Estado quer recuperar produtividade

Analisando os números da última safra de algodão, quando o Paraná respondeu por apenas 0,7% da produção brasileira, é difícil acreditar que o Estado já foi o maior produtor do país. Das 3,9 milhões de toneladas de algodão em caroço produzidas no Brasil na safra 2006/2007, apenas 28 mil toneladas foram colhidas pelos paranaenses, segundo as estimativas da Conab (Companhia Nacional de Abastecimento).

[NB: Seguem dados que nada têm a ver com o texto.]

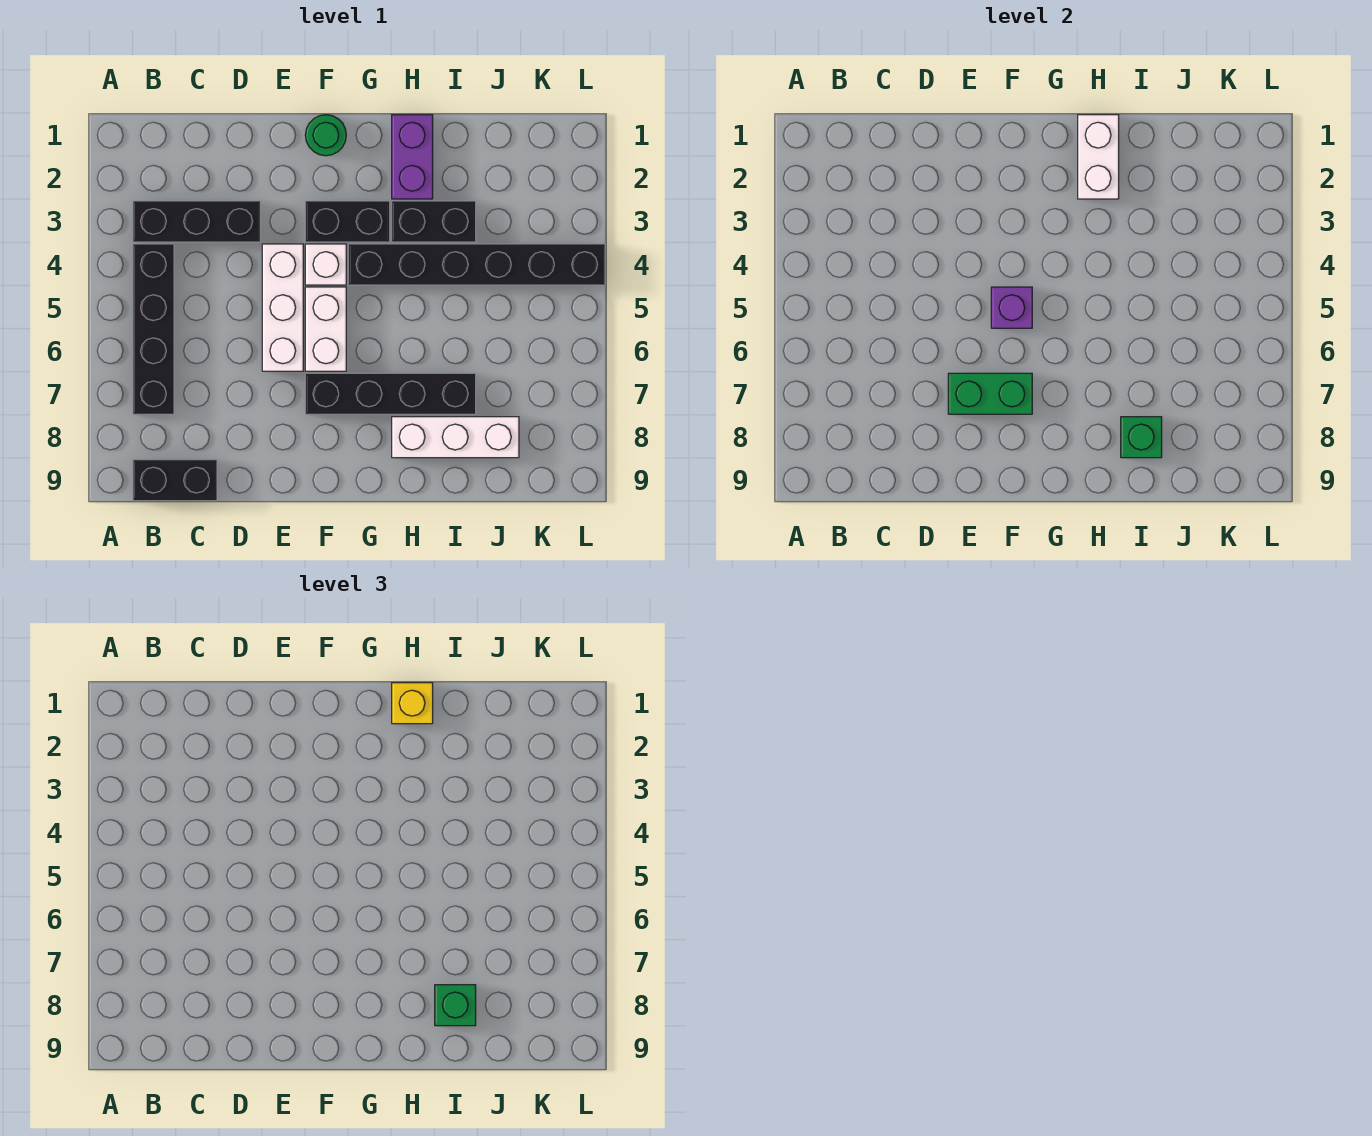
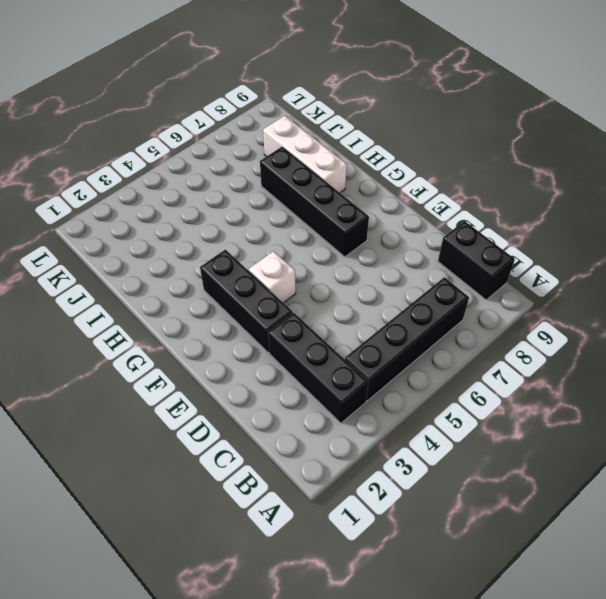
black brick E3:G3 level 1 -> black brick F3:G3 level 1
none -> white brick E4:E6 level 1
none -> green round brick F1 level 1
none -> white brick F5:F6 level 1

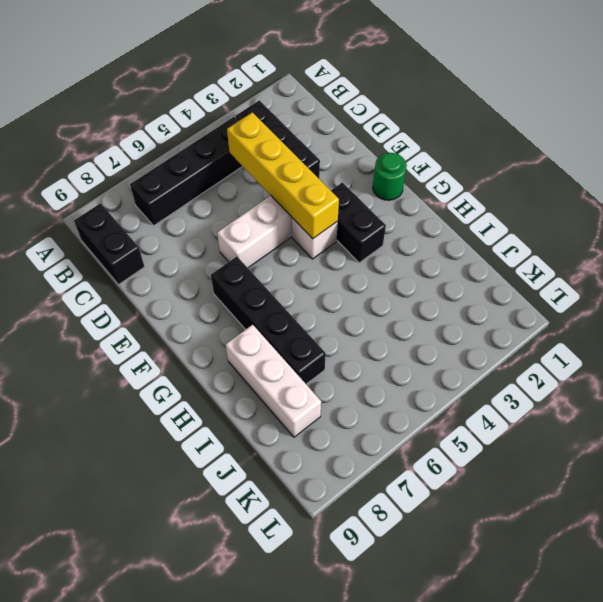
yellow brick C4:F4 level 2 -> none
none -> white brick F5:F6 level 1
none -> black brick G4:L4 level 1
none -> purple brick H1:H2 level 1

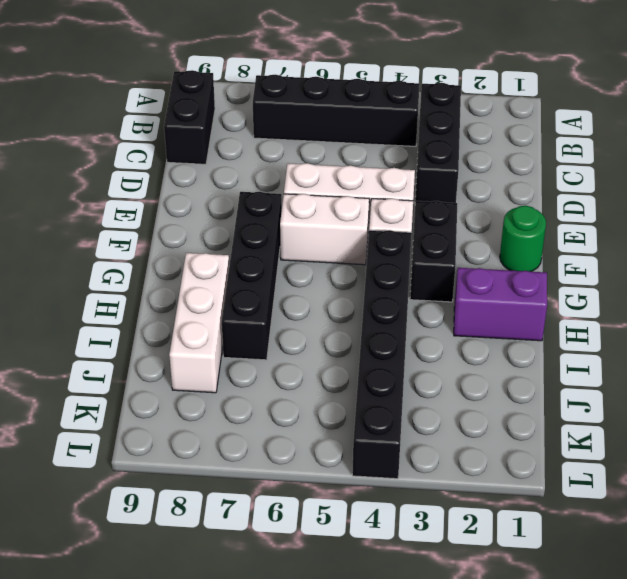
none -> black brick H3:I3 level 1
none -> green brick E7:F7 level 2
none -> purple brick F5 level 2

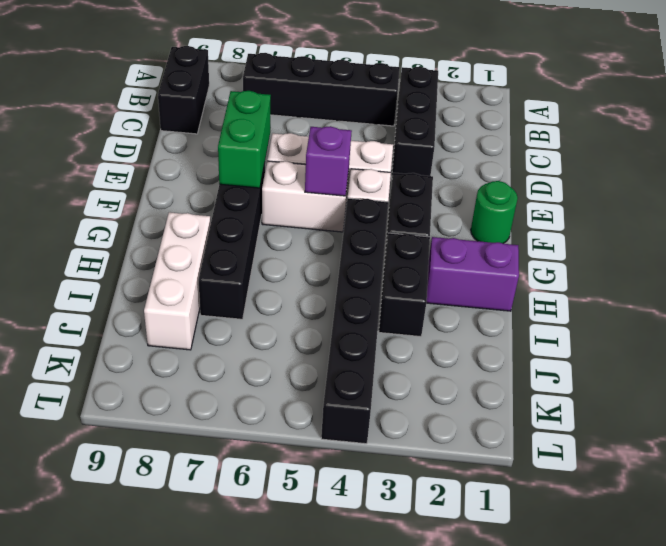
none -> white brick H1:H2 level 2
none -> green brick I8 level 2
none -> yellow brick H1 level 3

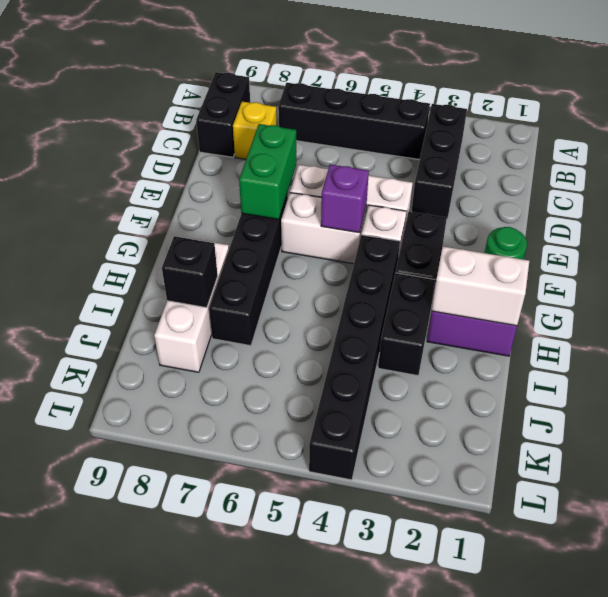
yellow brick C8 level 1 -> yellow brick H1 level 3
black brick I8 level 2 -> green brick I8 level 2
none -> green brick I8 level 3

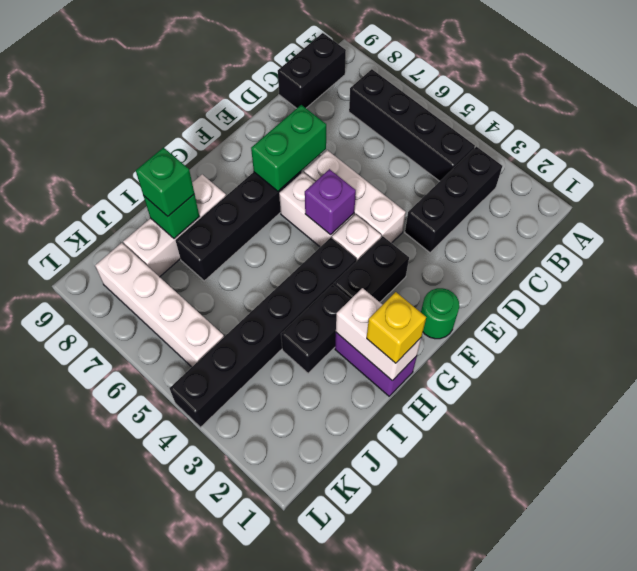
white brick K5:K8 level 1 -> none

Há cerca de 20 anos, o Paraná chegou a produzir 1 milhão de toneladas de algodão em uma única safra. No início dos anos 90, o campo paranaense atingiu uma participação de mais de 45% na safra brasileira de algodão em caroço.
O Estado também plantou 709 mil hectares de algodão na safra 1990/1991, bem acima da área de 542 mil hectares cultivados na última safra pelo maior estado produtor da atualidade, o Mato Grosso. No ciclo agrícola 1990/1991, o Estado do Centro-Oeste plantava apenas 71 mil hectares.
Contudo, os desafios do mercado globalizado, a crise de preços da década de 90, o aumento no custo com mão-de-obra e a dificuldade em lidar com as pragas da lavoura levaram a um declínio vertiginoso da cotonicultura paranaense, pontuou Montecelli: “Diante dessas dificuldades, os produtores migraram para o milho e a soja. Mas o algodão volta a ser atraente com a adoção de novas tecnologias, nas quais se incluem a mecanização de médias propriedades e o potencial da produção adensada, além dos transgênicos”.

O consumo mundial de algodão cresceu pelo segundo ano consecutivo, de acordo com estatísticas do CCI (Cotton Council International), atingindo 8,2 milhões de fardos em 2006 – 7,5% a mais que em 2005.

No Brasil, a área cultivada de algodão na safra 2006/2007 foi 22% maior que a anterior, alcançando 1,05 milhão de hectares (10% desse total com variedades transgênicas).